Бабочка Ванесса тихонько вздохнула, и лягушка Квакша тихонько вздохнула, и змея Анаконда тихонько вздохнула. И Ванесса продолжила свой рассказ.
— Однажды, когда Ихневмон убил какого-то там крокодила и уже повернулся, чтобы идти дальше, он вдруг услышал у себя под ногами плач. Ихневмон наклонился и увидел в траве плачущую ящерицу Скаптейру.
— Бедная ящерица! — сказала лягушка Квакша и опять покосилась на змею Анаконду.
— Ихневмон наклонился к ней, — продолжала бабочка Ванесса, — и стал расспрашивать, не потеряла ли она чего-нибудь, потому что в траве так легко что-нибудь потерять.
«Да, потеряла, — сквозь слезы ответила ящерица Скаптейра. — Я потеряла моего крокодила… Ты сам убил моего крокодила, и ты еще спрашиваешь…»
«Это был твой крокодил? — удивился смельчак Ихневмон. — Разве крокодилы бывают чьи-нибудь?»
«Это был мой крокодил, — сказала ящерица Скаптейра. — Ты же видишь, мы с ним похожи, только он большой и в воде, а я маленькая и на суше».
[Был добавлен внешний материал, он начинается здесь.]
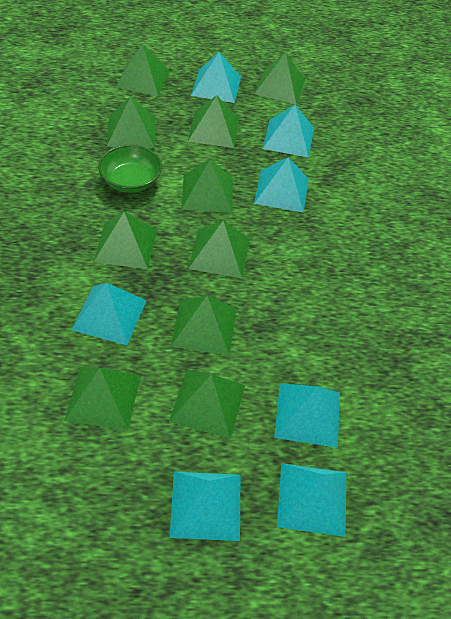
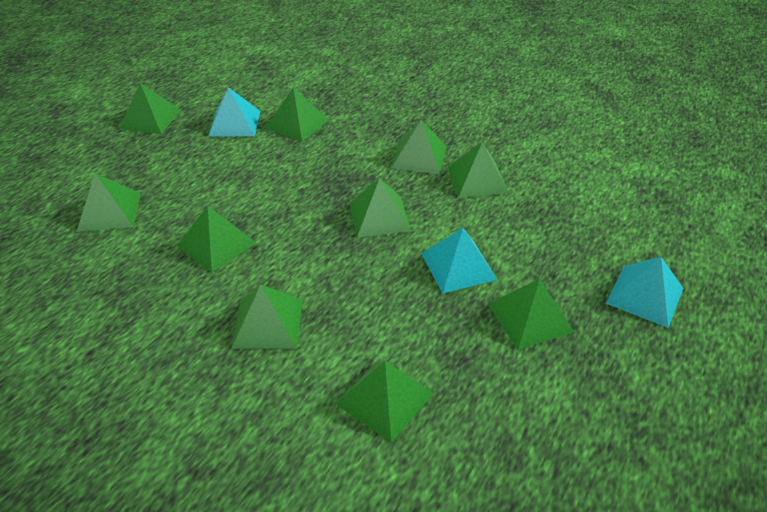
green bowl: 1 -> 0
turquoise pyramid: 7 -> 3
«По-моему, это достаточная разница, — возразил Ихневмон. — Почему бы тебе не найти кого-нибудь маленького и на суше?»
«Я не хочу маленького на суше, — сказала ящерица Скаптейра. — Мой крокодил был большой, и он не боялся воды. Быть может, за это я его полюбила…»
— Как это верно, — сказала змея Анаконда. Она, большая, вот так полюбила Зяблика — за то, что он был маленький и летал.
— Смельчак Ихневмон стоял над ящерицей Скаптейрой, и ему хотелось как-то загладить свою вину. И он сказал, что если ящерице обязательно нужно любить крокодила, то он ей покажет такое место, где крокодилами хоть пруд пруди. Но ящерица Скаптейра ответила, что ей не нужен другой крокодил, что она любила именно этого. И тут уже Ихневмон ничего не мог понять, потому что он не видел, чем этот крокодил отличается от всех остальных, а уж он, Ихневмон, повидал на своем веку крокодилов!
«Послушай, ящерица, — сказал Ихневмон, — мне очень жаль, что так получилось. Я бы и сам заменил тебе крокодила, но ты же видишь, я совсем не большой и живу не в воде, а на суше. И кроме того, я люблю Циветту. Ты не сердись на меня, ящерица, но я действительно очень люблю Циветту и ничего с собой не могу поделать, ты уж меня прости».
— И вот здесь начинается самое интересное. Оказалось, что смельчак Ихневмон, по которому тоскует прекрасная Циветта, ящерице Скаптейре совсем ни к чему, что если б даже он захотел заменить ей крокодила, она бы, ящерица, этого не захотела. Оказалось, что смельчак Ихневмон может убить крокодила, но заменить крокодила он не в состоянии.
Ну что ж, тут, пожалуй бы, ему и уйти, он все сказал, остальное от него не зависело. Но он был добрый, Ихневмон, ему было жаль эту бедную ящерицу, и, чтоб утешить ее, он уже был готов заменить ей ее крокодила…
Он помнил о своей Циветте, он знал, что его ждет Циветта, но не мог двинуться с места, потому что перед ним сидела эта некрасивая, плачущая, отвергнувшая его ящерица Скаптейра, и ему хотелось заменить ей крокодила. Ах, как ему хотелось заменить ей крокодила!
— Мало ли кому что хочется, — сказала змея Анаконда, которой никто не мог заменить ее Зяблика.